On this page, I have documented the training session on the process of caching. We will take a look at the caching server, the location of cached folders, the content within them and troubleshooting tips.
The Basics
Caching report pages improves performance by eliminating the need to access the database every time a report is requested. Once a user requests a document, the document gets cached so when a second user requests the same document, there is no need to re-parse the WID file. We will discover the elements of the caching server and understanding what each cached component is.
Chapter 1 – The Cache Server
History of Cache Server
Consider a case where 5 users request a report and there are 16 processing servers. It is likely that each request gets processed by a different Web Intelligence Processing Server (WIPS). 5 requests for a document to be shown would use 5 different WIPS. Essentially, 5 WID files get parsed, opened up and cached in the caching server. “A very non-optimal behavior” as Ted would describe it. To optimize the behavior, a shared disk or a shared cache is utilized between all WIPS. This allows each WIPS to take advantage of every other WIPS caching information. This case is only relevant to XI 3.1 and we no longer recommend that in the newer version of BI products.
There are issues with sharing cache because in BI 4.0 the architecture is more complex. Because we now make use of 64 bit memory, there is no longer a memory limitation for us that would make us resort to a shared disk for caching purposes. We have further optimized the new I/O for WIPS in BI 4.0 but access to a shared disk to pull out cached information may slow down the I/O.
Keep in Mind
The Web Intelligence Processing Server (WIPS) essentially includes a caching server within itself, which is called CT, common thread, or a CT plugin. If you see errors associated with the CT plugin, then you know that it is the caching that comes into play.
It must be kept in mind that bugs also exist. An example is the shared cache disk does not get cleaned up. The cache disk gets full and all the WIPSs crash.
Chapter 2- Cached Data
What is in the cache directory?
<Install-Directory>\SAP BusinessObjects\SAP BusinessObjects Enterprise XI 4.0\Data\BIPW08R2_6400\BIPW08R2.WebIntelligenceProcessingServer
You will find a folder called sessions. Every time you open a Web Intelligence document, you will see that a session is created and within this folder, you will find further useful material.
In the session folder, you will find the Brep and Universes folders and certain temporary (tmp) file.
- The Cube file is the file which contains all the raw data.

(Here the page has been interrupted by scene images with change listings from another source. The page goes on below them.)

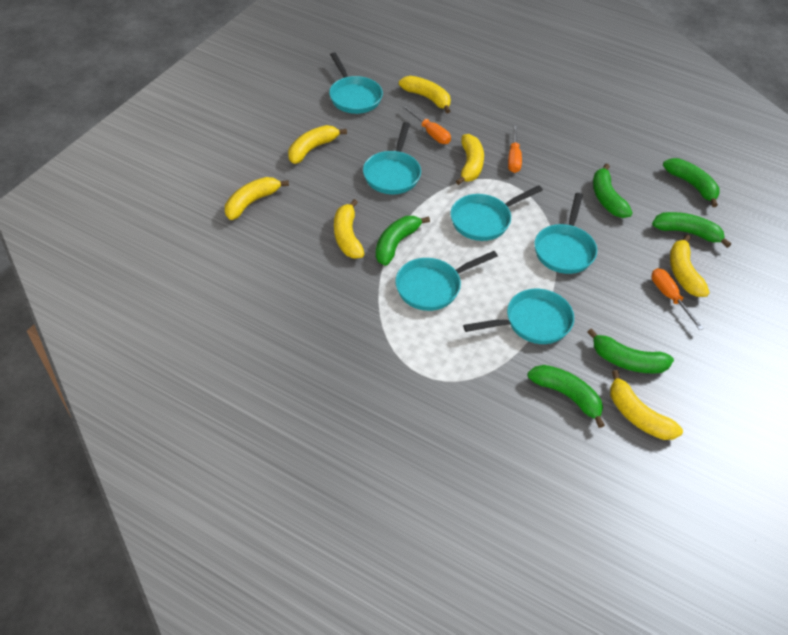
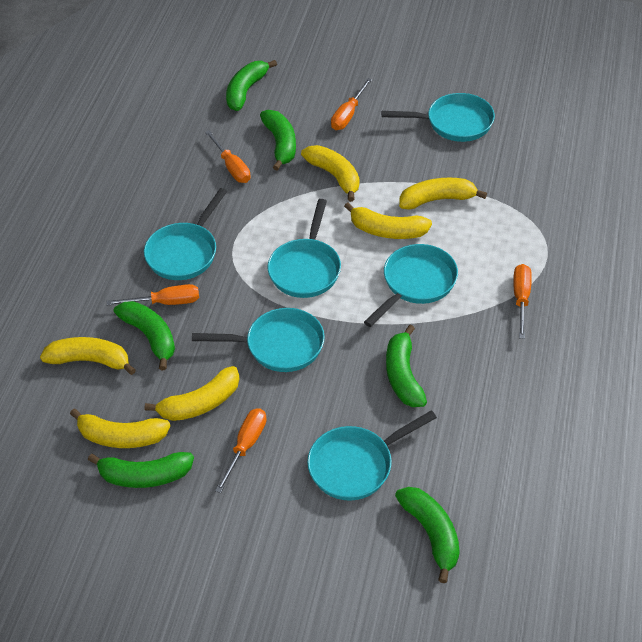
orange screwdriver: 3 -> 5
yellow banana: 7 -> 6

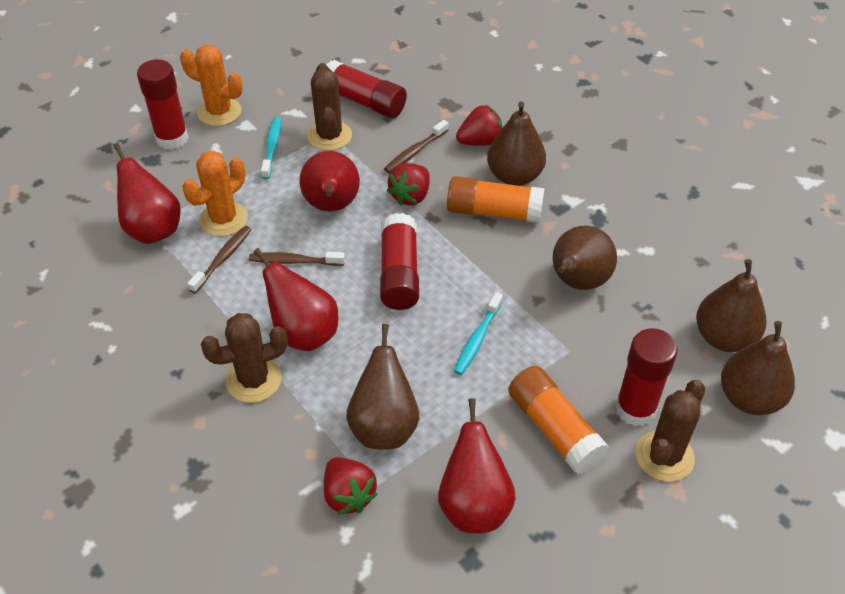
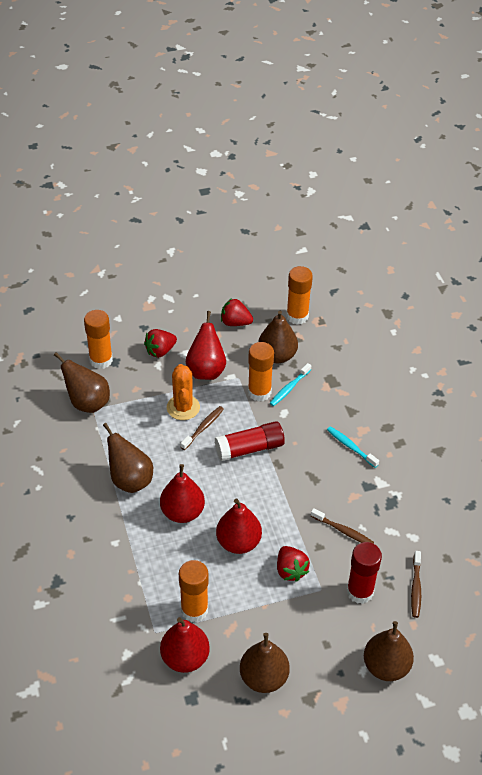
brown cactus: 3 -> 0
orange cactus: 2 -> 1
orange glue stick: 2 -> 4
red glue stick: 4 -> 2

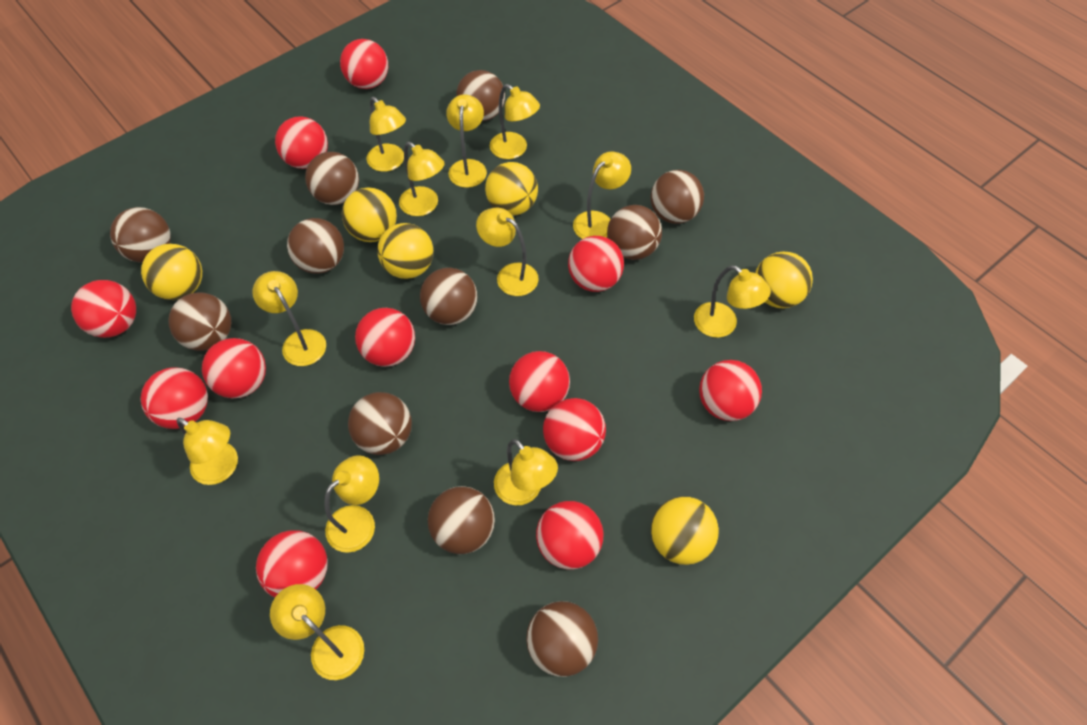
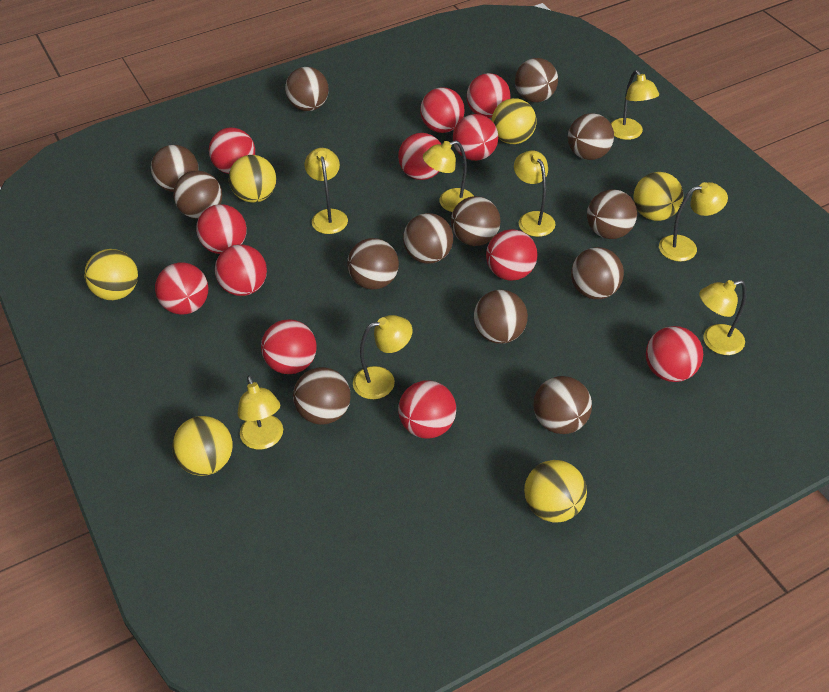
brown ball: 11 -> 13
yellow lamp: 12 -> 8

It contains the data provider information.
- The Document file is basically the template, the XML that forms the WebI document. The positioning of the objects and formatting of the report are examples of material inside this file.
- The Drill file contains information regarding the drilling of the data such as drilling levels.
- The Repeng stands for Report Engine which handles the calculations and what is displayed on the report.
If you refresh the report and monitor the files, you will notice it’s the Cube files that always get updated with a new time stamp. This indicates that we have new data.
Drilling Through – BLOBs
If you drill further into the BRep, you will find BLOB files.
Most kind of InfoObjects that represent documents, such as Web Intelligence InfoObjects, have associated data. This associated data is stored as files, ‘BLOBs’, in the FRS or in our case in the cache registry.
The BLOB files that we see are of three types:
Chapter 3 – Failover
Q’est ce que failover?
“One WIPS runs multiple WebI documents and it runs into trouble. One of the documents happens to be bad and the WIPS is going to go down” Ted gave a scenario. So what happens in this scenario?
In BI 4.0 we have something called the failover process. It is a process which allows documents to be moved over to a different WIPS. Essentially when WIPS is processing a document, somebody is asking it to process it. It could be SDK, BI Launch Pad or something like that. So when the WebI Processing Server goes down, the client should notice an error. The WIPS is no longer responding because it just went down.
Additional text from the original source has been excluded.